24 septiembre 2010



Esta tarde, venía en el bus con mi madre, a quien llevé al médico (bronquitis).

En una esquina subió un hombre ya anciano,
con poco y blanco pelo sobre la cabeza,
con el labio inferior algo caído, un tanto encorvado y con tembloroso paso.

Se quedó allí, en el pasillo, mirando dudoso un asiento vacío junto a una ventana,
y luego al pasillo nuevamente, y así...
No se movía, no tomaba una decisión, sólo permanecía allí.

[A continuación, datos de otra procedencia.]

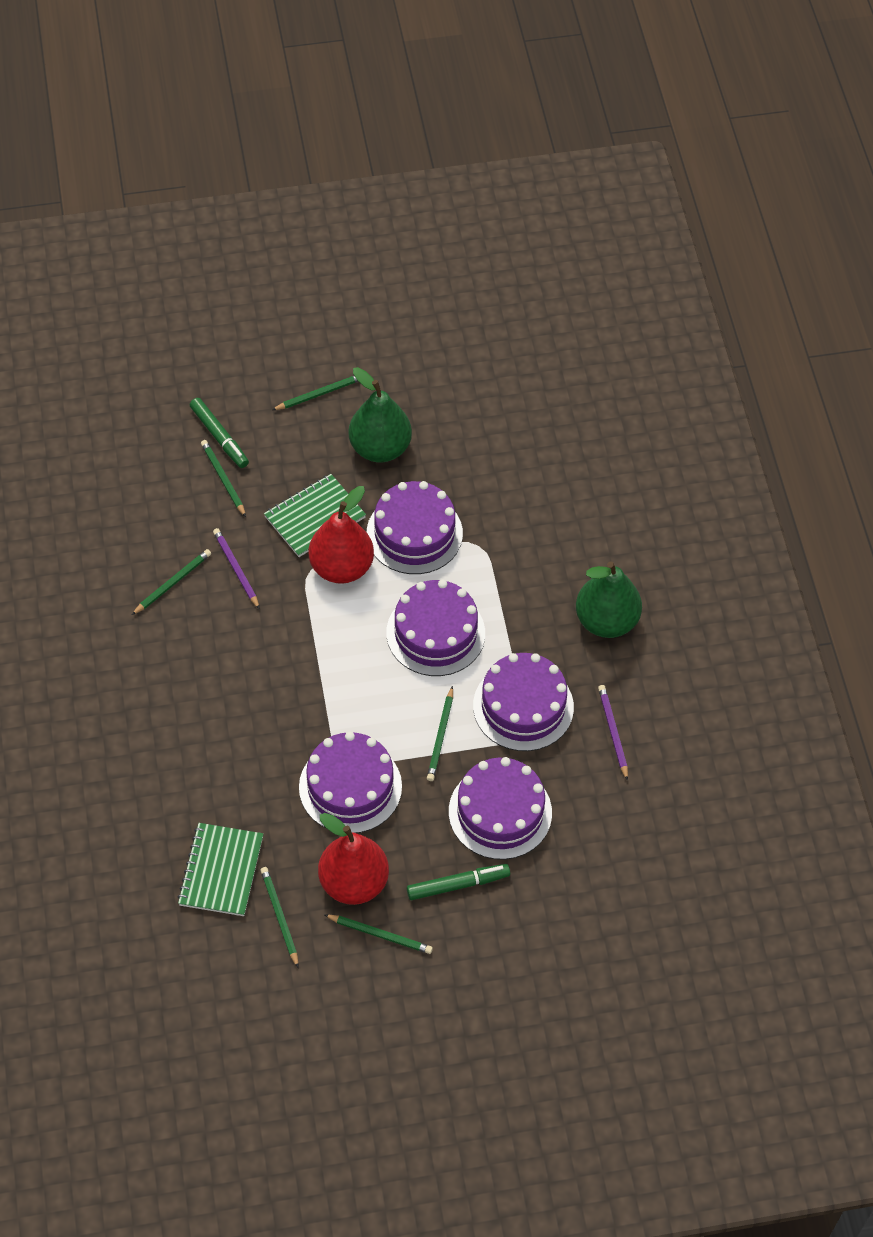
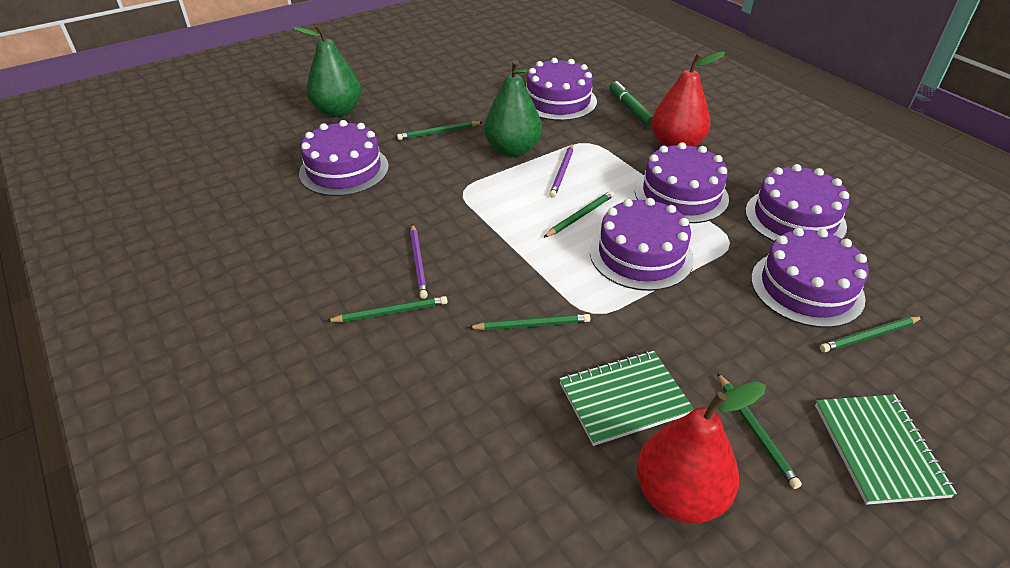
green marker: 2 -> 1
purple cake: 5 -> 6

De pronto, cuando el bus ya casi partía, se escuchó detrás de él una voz
que aún siendo baja, era fuerte, dura: "súbete".
El anciano caminó por el pasillo, dejando a la vista una mujer,
anciana como él, de cabello blanco como él,
pero con la mirada clara, el gesto adusto
y la espalda recta como una flecha.

"Siéntate", fue lo siguiente que dijo,
y el anciano tomó el asiento vacío que estaba junto a él.
La señora de rostro duro se sentó a su lado,
con la mirada fija al frente, silenciosa ahora.

No pude dejar de pensar:
tan orgullosos que somos los hombres,
con tan poco cariño que tratamos -a veces-
a nuestras mujeres,
y al final, terminamos necesitando de ellas para todo...
Por si fuera poco, las más de las veces
las dejamos solas viviendo sus últimos días.

Admirables las mujeres, sin duda,
y pese a todos lo defectos que puedan tener,
terminarán siendo, siempre, mejores que nosotros.